On July 9, 2008, BBC Four broadcast a documentary, Black Power Salute, by Geoff Small, about the protest. In an article, Small noted that the athletes of the British team attending the 2008 Olympics in Beijing had been asked to sign gagging clauses which would have restricted their right to make political statements but that they had refused.


5. Tributes

In a 2011 speech to the University of Guelph, Akaash Maharaj, a member of the Canadian Olympic Committee and head of Canadas Olympic equestrian team, said, "In that moment, Tommie Smith, Peter Norman, and John Carlos became the living embodiments of Olympic idealism. Ever since, they have been inspirations to generations of athletes like myself, who can only aspire to their example of putting principle before personal interest. It was their misfortune to be far greater human beings than the leaders of the IOC of the day."

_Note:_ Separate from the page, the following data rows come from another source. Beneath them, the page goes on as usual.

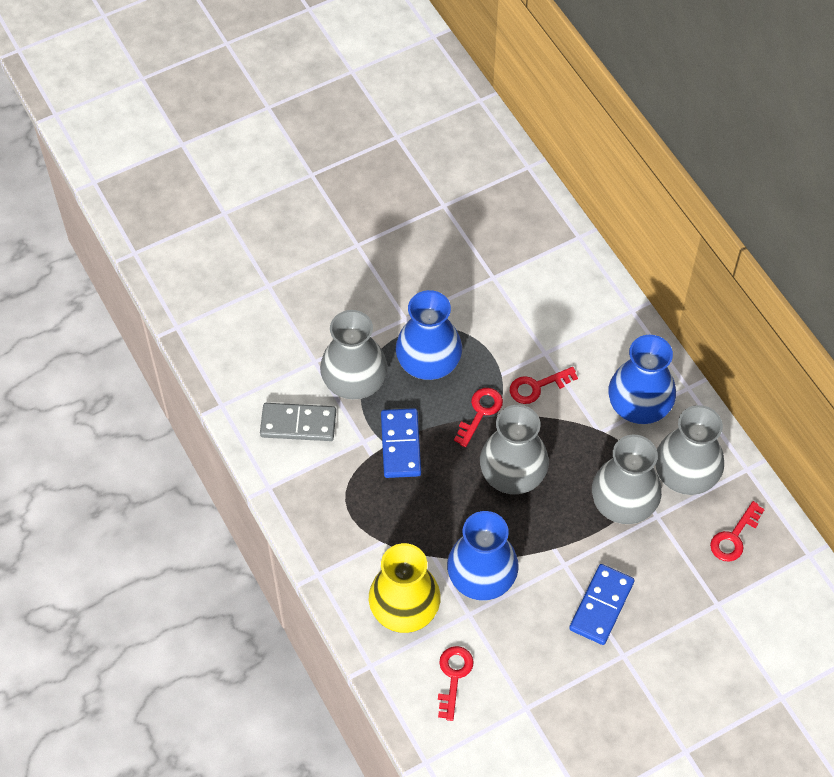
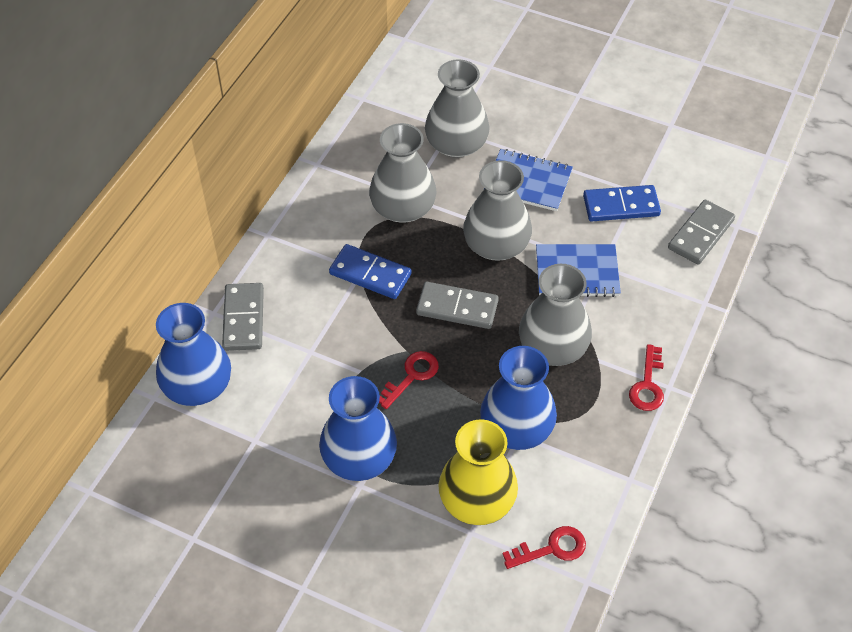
blue notebook: 0 -> 2
grey domino: 1 -> 3
red key: 4 -> 3

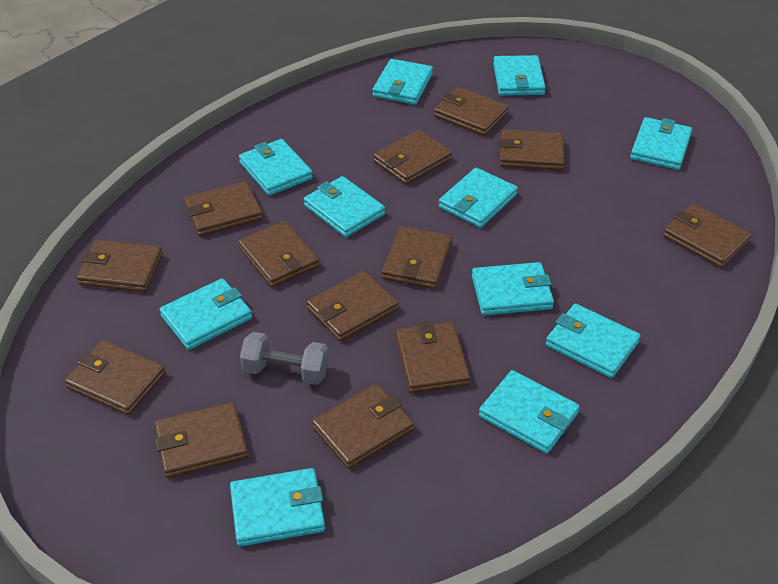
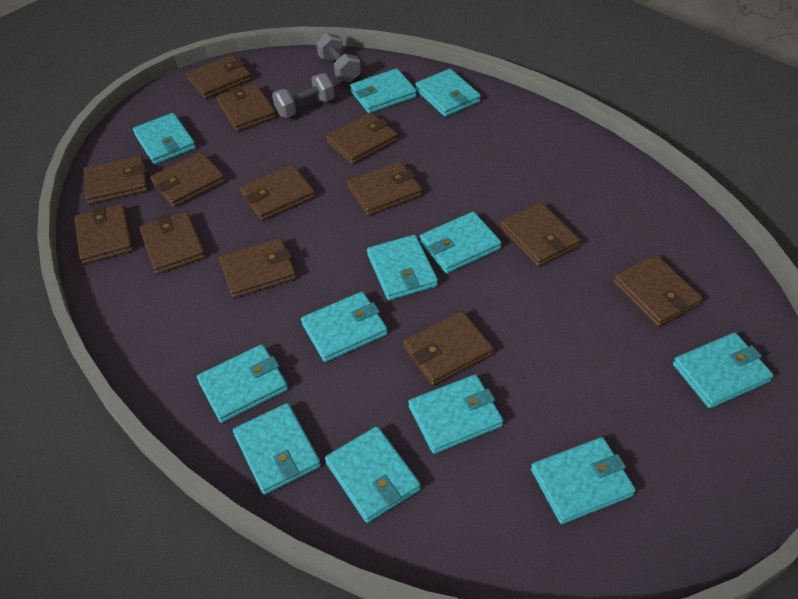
grey dumbbell: 1 -> 2
turquoise wallet: 11 -> 12

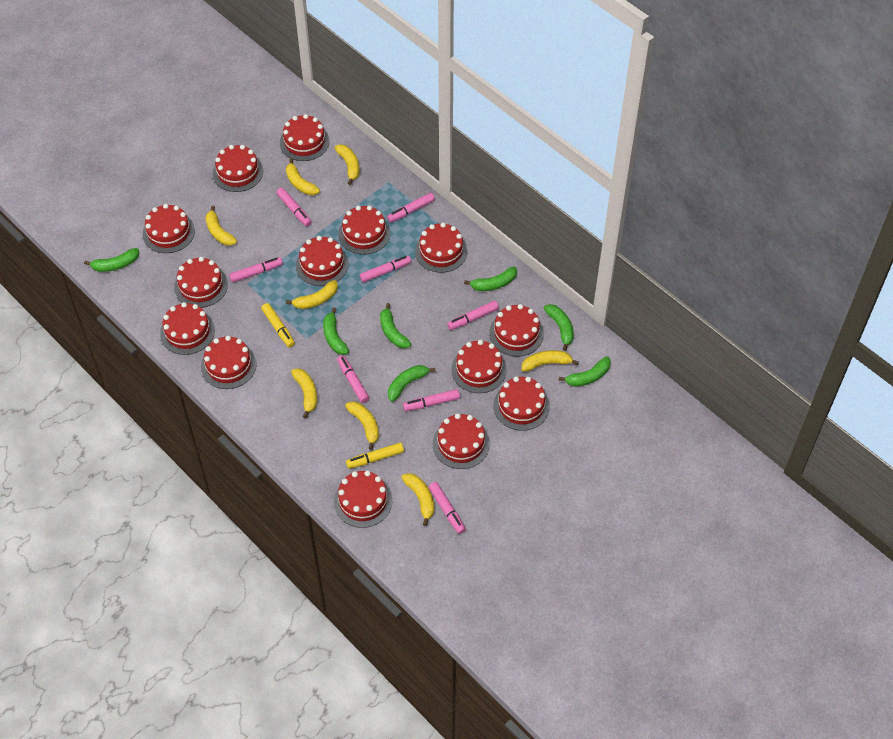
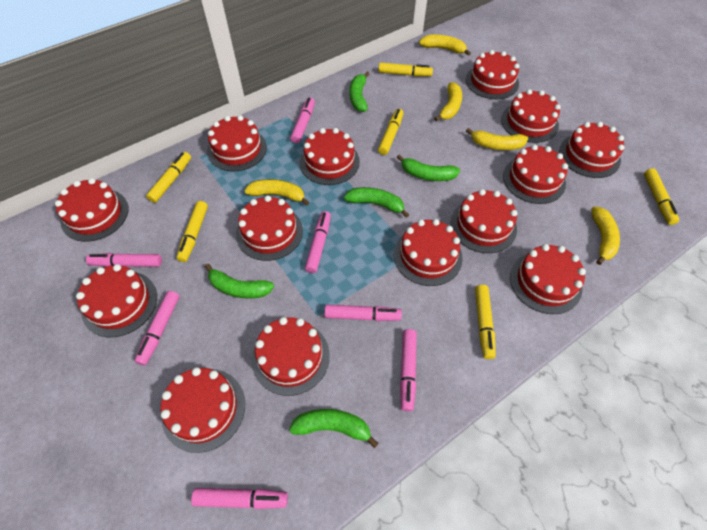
green banana: 7 -> 5
pink marker: 8 -> 7
yellow banana: 8 -> 5
yellow marker: 2 -> 6

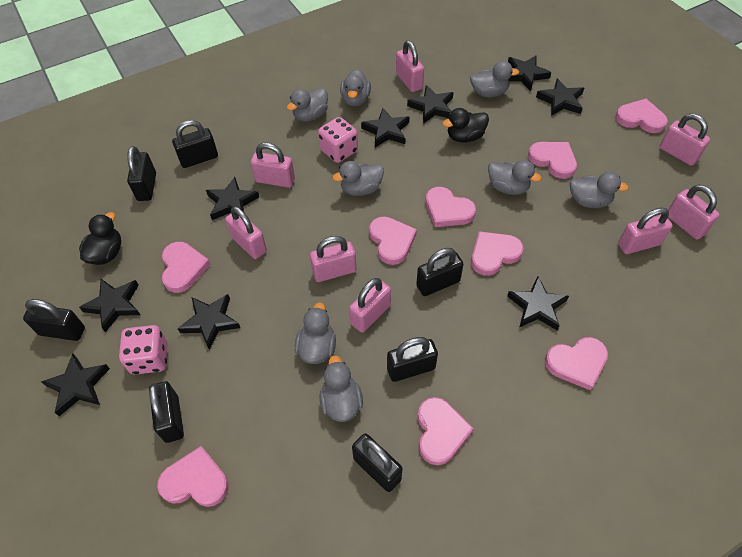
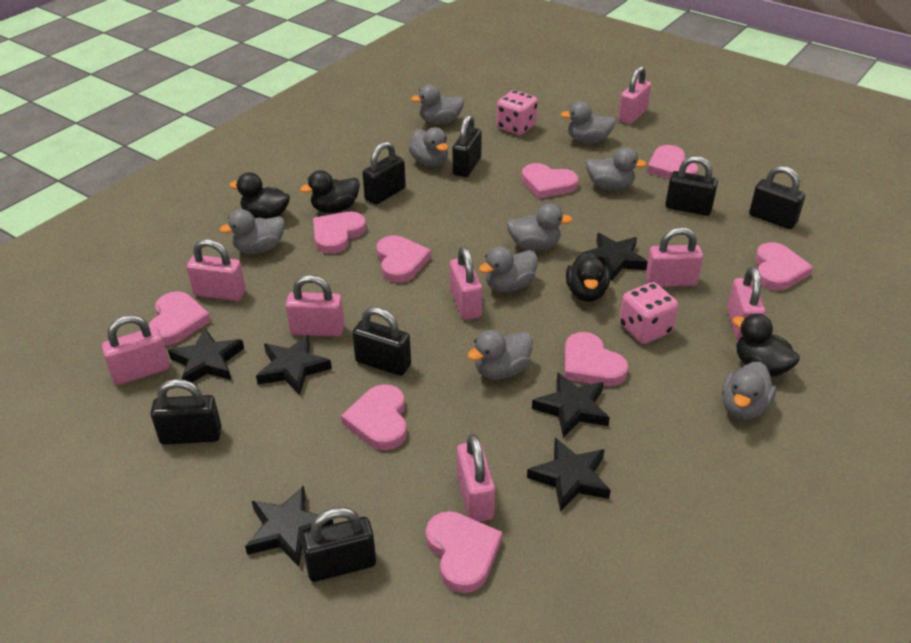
black duck: 2 -> 4
black star: 9 -> 6
grey duck: 8 -> 9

In 2016, the National Museum of African American History and Culture in Washington, DC also features a statue to honor the athletes tribute.


5.1. Tributes San Jose

In 2005, San Jose State University honored former students Smith and Carlos with a 22-foot high statue of their protest titled Victory Salute, created by artist Rigo 23. A student, Erik Grotz, initiated the project; "One of my professors was talking about unsung heroes and he mentioned Tommie Smith and John Carlos. He said these men had done a courageous thing to advance civil rights, and, yet, they had never been honored by their own school." The statues are located in a central part of the campus at 37.335495°N 121.882556°W  / 37.335495; -121.882556  Olympic Black Power Statue, next to Robert D. Clark Hall and Tower Hall.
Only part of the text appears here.